Playfair Cipher Cracking

Wheatston and Playfair - people behind eponymous cipher

Charles Wheatston proposed this cipher in the middle of XIX century, while lord Playfair was its devoted proponent, so eventually cipher got his name.

British inventor of electrical telegraph Charles Wheatstone also invented many other interesting things - one of them is this fancy encryption system, which is easy to work with, but harder to crack (compared with Caesar's or Vigenere's) since it encodes bigrams or pairs of letters. Its modifications were used up till WW2, spanning almost 100 years.

I come upon this while preparing lecture on telegraph for my electronics classes and after struggling for a week, found it gives a nice exercise on optimization approaches. So it's just it: we are given a piece of encrypted text - and the task is to decode it back to normal English.

Algorithm Description

There could be small differences among implementations of Playfair Cipher, so here are precise steps we use.

The cipher works on alphabet of 25 letters: any spaces and punctuations are omitted, also letter J is encoded as I (so two letters are not distinguished).

The key also consists of 25 letters, all different, arranged into 5*5 square. For example, suppose we pick distinct letters from the name William Shakespeare and then pad the remaining alphabetically, to create key which one can easily remember without writing it down:

W I L A M
S H K E P
R B C D F
G N O Q T
U V X Y Z

Encoding runs like this (suppose we encode the text PROGRAMMING):

Take the next pair of letters to encrypt. Most probably they are found in different rows and columns of key table, first has coordinates x1,y1, second x2,y2. They are encrypted with pair of letters found at positions x2,y1 and x1,y2. In other words, these two letters are in the opposite corners of some rectangle - and we take two letters from two other corners of this rectangle (corner in the same row with the first letter goes first). So PR becomes SF (coordinates 5,2 and 1,3 are converted to 1,2 and 5,3).

Sometimes both letters appear in the same row or the same column (so there is no rectangle) - then we use different rule: just shift them both 1 position right (in case of row) or down (in case of column). Just wrap over the edge if necessary. For example next pair from our text OG is found in the same row, with coordinates 3,4 and 1,4. They become QN.

Next we encode RA to DW without any trouble.

Troubles come when we encounter pair of identical letters, e.g. MM. Here the rule is: don't take the whole pair, instead take single letter and add Q to it. So we encode MQ to AT (and then next pair is MI).

We complete encryption converting MI to WL and NG to ON.

The full result is SFQNDWATWLON. Decoding is obviously almost the same and gives programqming.

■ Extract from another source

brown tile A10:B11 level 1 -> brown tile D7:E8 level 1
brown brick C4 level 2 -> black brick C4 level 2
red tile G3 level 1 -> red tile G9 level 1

Since Q is almost never found without following U (and never in the end of word), it is easy to get rid of extra Qs.

More precaution is needed: if pair to encrypt consists of different letters, and the second letter is Q, let's do the same as with pair of same letters - encode only the first (with addition of Q) shifting original Q to the beginning of the next pair. If text ends with incomplete pair - also add Q to it. For example word AQUA we encode as pairs AQ, QU and AQ. On decoding we just threw away any second letter in the pair if it is Q. (we don't expect to meet duplicate QQ ever and make no provision for it)

Problem

We got encrypted text, about 5kb split into multiple lines for convenience. Total number of lines, as integer, precedes the text in its own separate line. There are only lowercase latin letters (without "j").

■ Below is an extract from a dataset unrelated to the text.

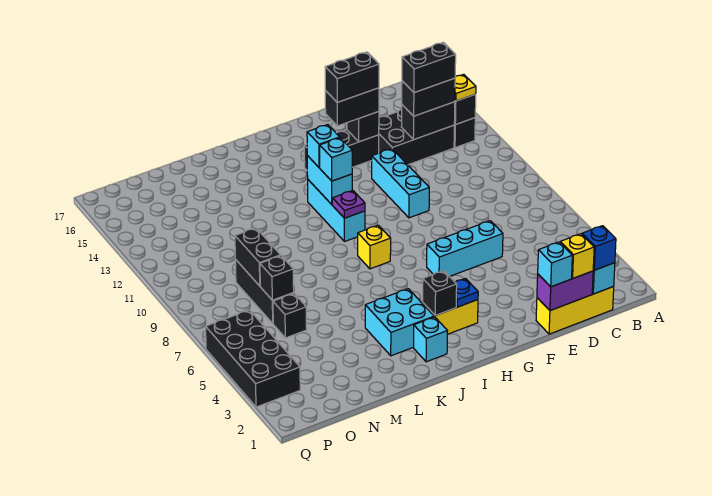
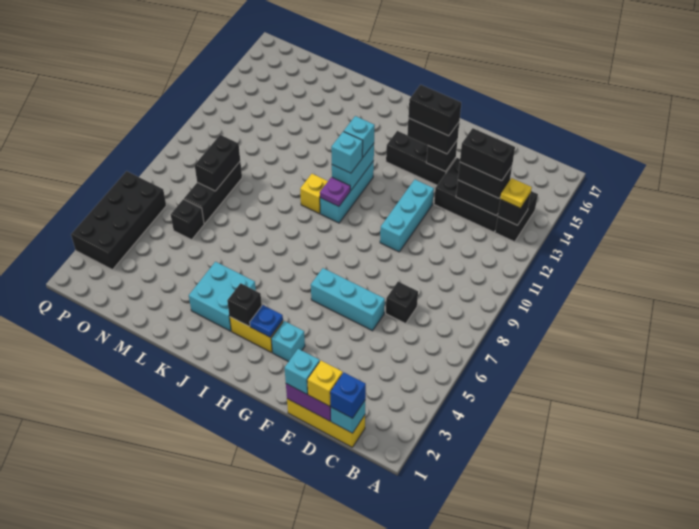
yellow brick I8 level 1 -> yellow brick J10 level 1
cyan brick J2 level 1 -> cyan brick G3 level 1
black brick N7 level 2 -> black brick D7 level 1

Decode the text and return 70 first letters as an answer.

Example:

input data:
63
pdcklhltgtyqyptrbgiwiktctmyowbhzmbbzuohltzrhxziwpstvvtyhbiwmlrhlhrkoywbdwgimcezg
imrxwdgbuhtwpccyhlyvlthsimichogfgvtkpswovyolpdlrdbmtgbhlkonlhlyvltwerixlkmwbmqxz
ltouslyowkyofgymwkthwokxlhmylthlkodntcwdpltegvrzfpnmyoyofgxhbxhuhvimetwxwnzxkoyk
...for brevity 60 more lines were omitted...

answer:
whichtheylaidmeonacouchimotionedforairtheywerecompelledtoopenthewindow

Here the key was quickbrownfxmpsvethlazydg (from the pangram about quick brown fox...). Note that fragment do not necessarily start at exact word boundary.